Punter's Note: Players Changing Coaches At Any Time

With the (questionable) efforts to make golf a year-round cash grab at the expense of the seasonal ebb-and-flow other sports enjoy, Tim Rosaforte spotlights another bizarre twist that has arrived with calendar-year golf: players changing coaches at any given time.

He cites the Westwood-to-Foley move, the not so surprising Watney-to-Anderson move (nice going Butch!) and the very surprising Donald-to-Cook move.

"Used to say: 'We'll really focus on this in November,' " Foley said Sunday morning. "You can't do that anymore."
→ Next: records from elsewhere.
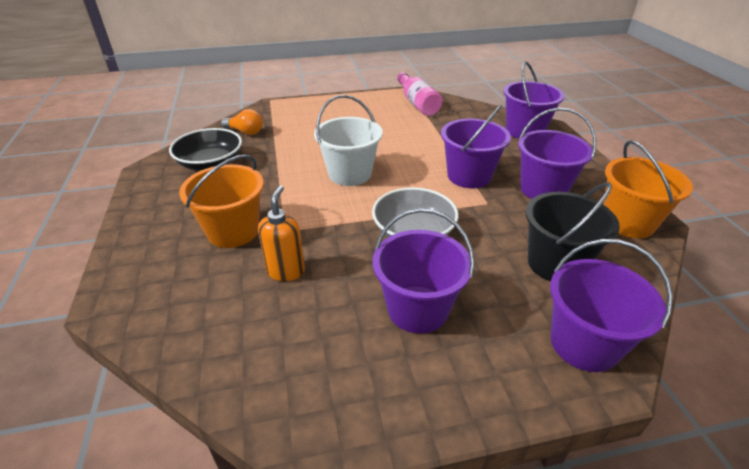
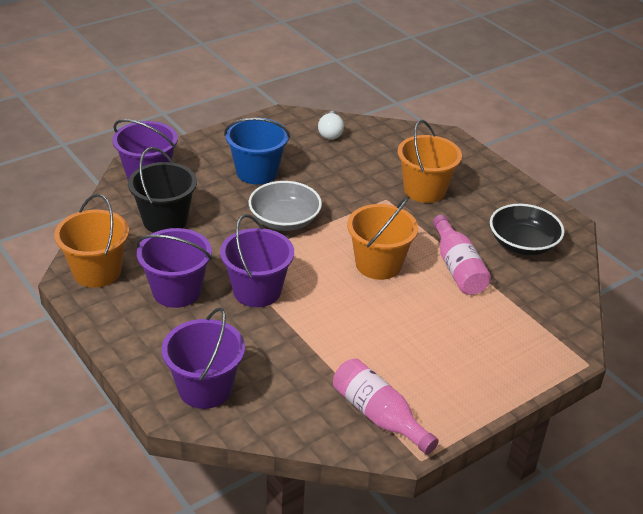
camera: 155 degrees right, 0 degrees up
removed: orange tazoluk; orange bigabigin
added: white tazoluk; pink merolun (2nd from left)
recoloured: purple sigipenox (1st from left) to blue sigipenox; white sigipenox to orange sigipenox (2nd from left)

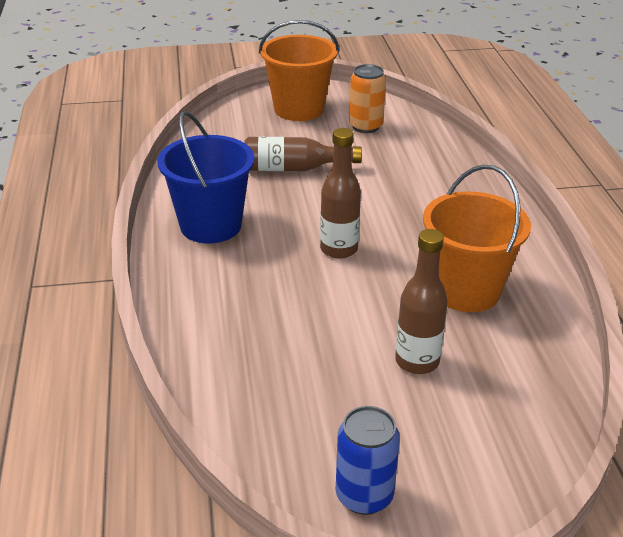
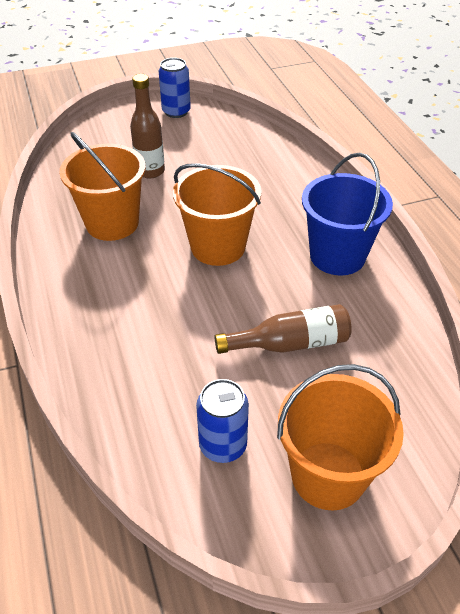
camera: 170 degrees right, 10 degrees up
replaced: brown merolun (2nd from left) to orange sigipenox (2nd from left)
recoloured: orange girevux to blue girevux (2nd from left)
Players are looking for the type of impact Matt Kuchar gained from going to Chris O'Connell in 2006 for the one-plane swing, or in the case of Gary Woodland, some short-game counsel from the coach of the game's best short-game player. By going to Pat Goss on a cold rainy day in Chicago the week of this year's Masters, Woodland started learning the fundamentals of bunker play that paid off with a win at the Reno-Tahoe Open and a T-2 in the Barclays.

"It wasn't a rewrite," Goss said. "It was like writing it for the first time. When he came to me, his short game was terrible."

Goss has coached Donald since his freshman year at Northwestern and will continue to help him with his short game. What has changed is that Donald no longer uses Goss as his swing coach -- a switch Goss saw coming. He sensed that Luke had lost faith "when he started trying other things on his own in another direction."